Almost ten years ago, Yolo County (where Winters is located) came out with a preliminary study identifying major sources of carbon pollution here. Compared to other counties surrounding us, we don’t actually have much. There is very little industry here, and the cities are fairly small by Sacramento and Bay Area standards. Still, rather than focus on the rapidly developing commuter suburbs of Davis, Woodland and West Sacramento, the study focused almost entirely on agriculture as a polluter.
Like most farmers, I thought the idea that agriculture — which has been shrinking in California for decades — might be considered the biggest target for reduction of carbon pollution to be completely absurd. It seemed like a clear political decision to pin the problem on anyone other than the obvious culprit — suburban developers paving over farmland.
Most farmers I know are not skeptical about climate change. We are witnessing it every day and taking the hit in our bank accounts. However, we are in general skeptical that humans — specifically politicians — are capable of taking action that will actually slow it down much less reverse it. And we are worried that in the process, we will become collateral damage. After all, it is politically much easier to assign blame to a minority population than to the majority.

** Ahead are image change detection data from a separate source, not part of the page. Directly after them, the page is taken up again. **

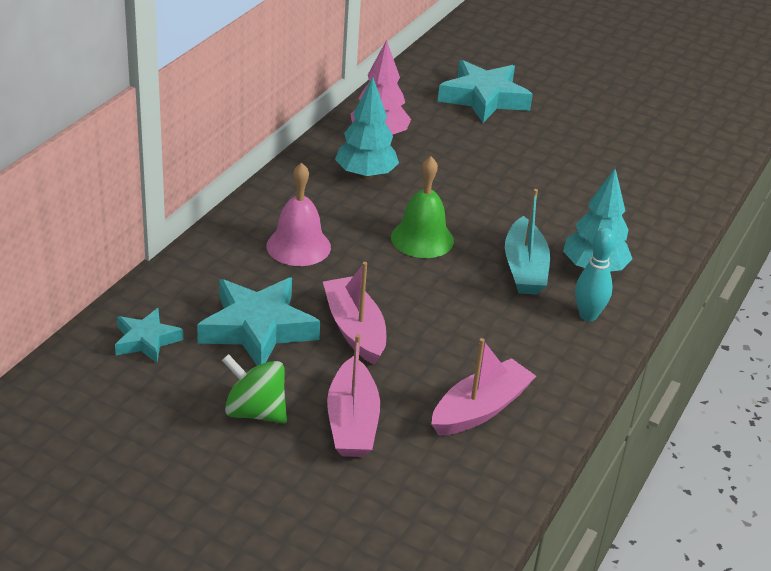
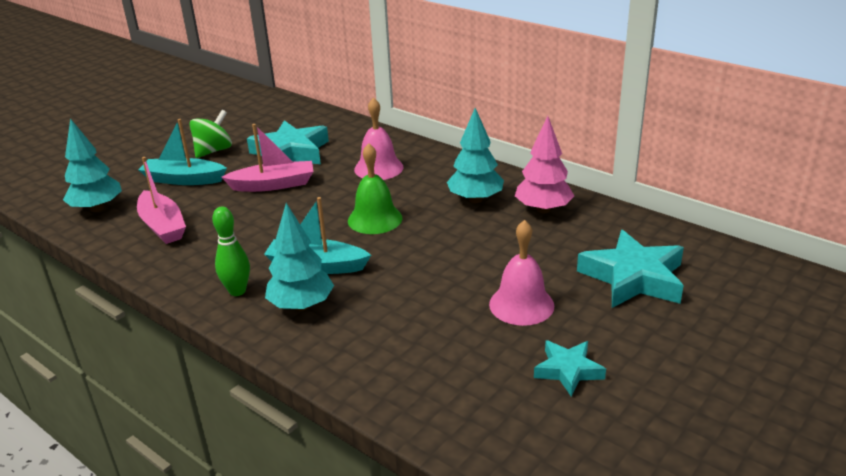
camera: 105 degrees right, 5 degrees down
(146, 340) = (296, 121): turquoise star -> turquoise star (568, 371)
(352, 422) = (183, 179): pink boat -> turquoise boat
(452, 494) = (97, 208): none -> turquoise tree
(542, 150) = (521, 305): none -> pink bell
(588, 315) = (237, 291): turquoise bowling pin -> green bowling pin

So it was a relief to see that the California Air Resources board has recently identified commuter miles as the single biggest threat to California’s mandated requirement to reduce carbon pollution statewide. Despite efforts to encourage electric vehicles, pollution from cars remains the single biggest source of carbon emissions. And it’s growing.
Everyone knows that California has an affordable housing crisis. But the solution to it cannot be to continue to build new single family housing on productive farmland hours away from urban centers.
Assemblymember Scott Weiner introduced a bill last year to encourage affordable housing through a variety of reforms — chief among them prohibiting cities and towns from using zoning that prevents building apartments. The bill failed under massive opposition from wealthy suburbs and real estate developers.
Weiner has a new ally in Governor Newsom, and has introduced a re-written bill that addresses some of the complaints about his last one. But the bill is still going to face an uphill battle, as the interests that oppose it are extremely powerful in our state. So I was glad to see he is now including farmland preservation as one potential benefit. He is going to need all the allies he can get.
At some point in the near future, climate-change induced weather events will make agriculture increasingly untenable as a business. Consider what is happening right now in areas of the Midwest that are experiencing historic flooding. While it makes sense to focus on reducing carbon pollution in an effort to slow climate change, policymakers will also need to be prepared to step in to save large sectors of agriculture from being wiped out completely by extreme weather. That will be a huge shift from existing government farm policy in the U.S., and I don’t see anyone offering big solutions yet.
But a statewide effort in California to stop paving over farmland with suburbs would be a good start.